Every rule you write using DQDL will start with a rule type. When you select the Data Quality feature, it will present you with this screen. On the left side of the screen, it shows all the available rule types you can use. On the right side of the screen, it shows an empty rule set that you can edit to write your rules.
You can add rules to this editor by clicking on the rule type you want to use. For example, one rule type is “isUnique”, which checks if all the values in a column are unique. If I click on the isUnique rule type, it populates the rule type and then specifies a column called column A. I can change this column to better fit my data. For example, I can change it to represent an “id” column instead to check if all values in my id column are unique.
As you can see, there’s a lot of different rule types that you have available to you. If you’re looking to create your own rules, you can find a reference to the data quality language at this link that helps you better understand each rule type.
Evaluation
Once you write your rules, you can then define what happens once you detect data quality issues. You have several output options. The first is to output the original input data, which will stop the job when quality issues are detected. If you select this feature, you can also optionally add a column to your data that specifies data quality issues.
The second option is to output the results of your rules, to see the pass/fail status of each.
The third option is to publish results to CloudWatch. This is turned on by default, however, you can turn it off if you’d like.

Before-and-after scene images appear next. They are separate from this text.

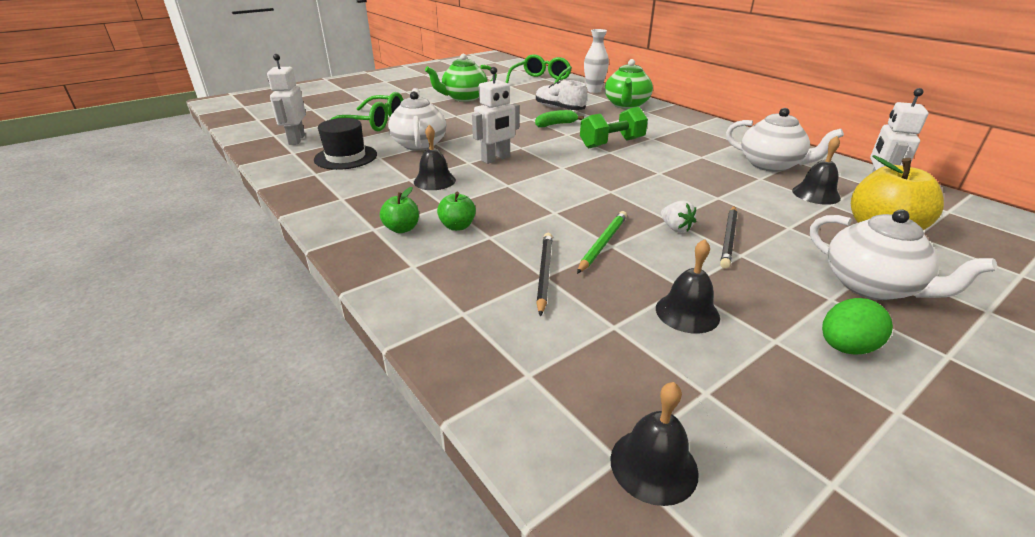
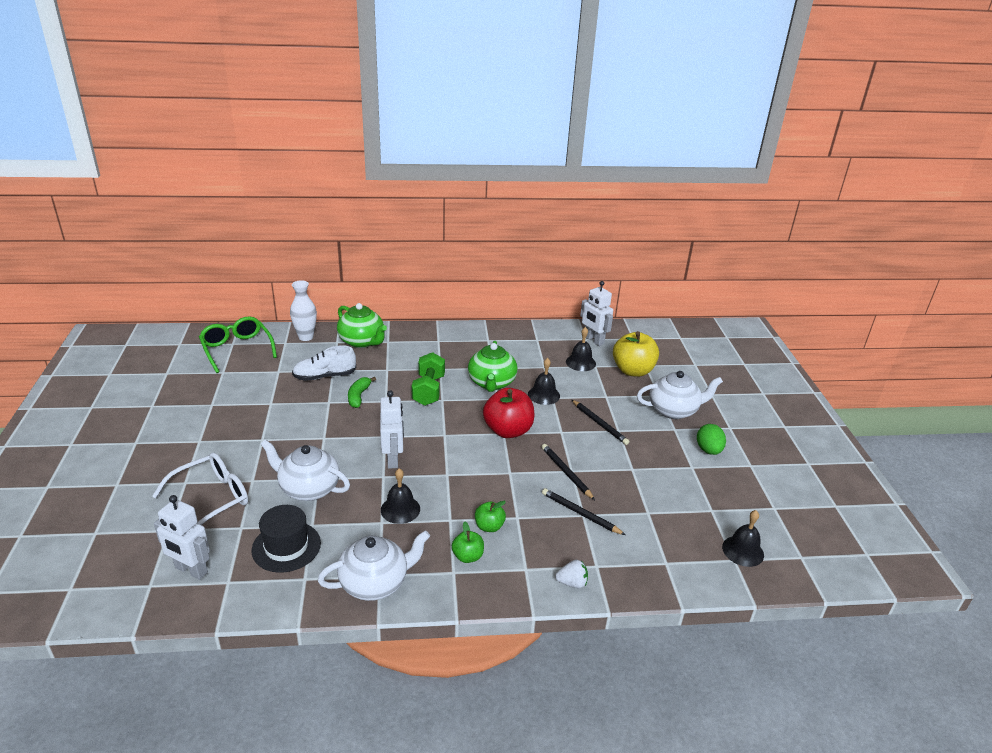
camera: 60 degrees left, 0 degrees up
(374, 123) = (212, 499): green glasses -> white glasses
(464, 98) = (217, 414): green teapot -> green teapot (491, 383)
(603, 243) = (566, 473): green pencil -> black pencil
(619, 192) = (508, 430): none -> red apple
(675, 228) = (573, 435): white strawberry -> white strawberry (572, 583)
(687, 312) = (654, 481): black bell -> black bell (543, 395)
(771, 165) = (532, 351): white teapot -> white teapot (375, 583)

And then finally, you can specify what action you’d like to take if your Data Quality Rules fail. If they fail, you can either continue with the job, fail the job after loading the target data, or fail the job without loading the target data.
Once you define these actions, you can then save your Job. Finally, you can run the job and see details about the Job run in the Glue dashboard and in CloudWatch.
Alerts
You can also integrate it with other services on Amazon for your data pipelines to stay on top of new data issues. For example, if you want to create an event-driven pipeline with data quality in mind, you can use Amazon EventBridge to emit events after your data quality rulesets run. You can then filter events based on success, failures, and other parameters. Meaning, you can set up alerts for if your data quality rules fail. And even format notifications into emails or text messages by using EventBridge to AWS Lambda function to send AmazonSNS notifications to ensure that the appropriate people are being notified of that failure.
Keep in mind if you do want to use Amazon EventBridge with Glue Data Quality, you have to ensure that you’re keeping “Publish results to CloudWatch” selected.
Additionally, if you prefer to set up schedules for your rules to run, you can do that as well. One way to do this is by using Amazon EventBridge and AWS Step Functions to orchestrate Glue Data Quality evaluations. The second way is to use the Run Frequency feature that is built-in to the Glue Data Quality platform to specify the cadence you’d like to run your rules. This run frequency feature is only available if you’re using Data Quality with Glue Data Catalog.
Visualizing Data Quality scores and metrics
Finally, the last thing to mention is you can integrate AWS Glue Data Quality with Amazon Athena and Amazon Quicksight to better visualize your Data Quality results. You can do this by exporting Glue Data Quality evaluation results to an Amazon S3 bucket. From there, you can use Amazon Athena to run queries against those results. You can also use Amazon Quicksight to build dashboards to represent data quality metrics and trends.
Overall, Glue Data Quality provides an easy-to-use framework to manage data quality effectively, whether you’re dealing with incoming data or maintaining existing datasets.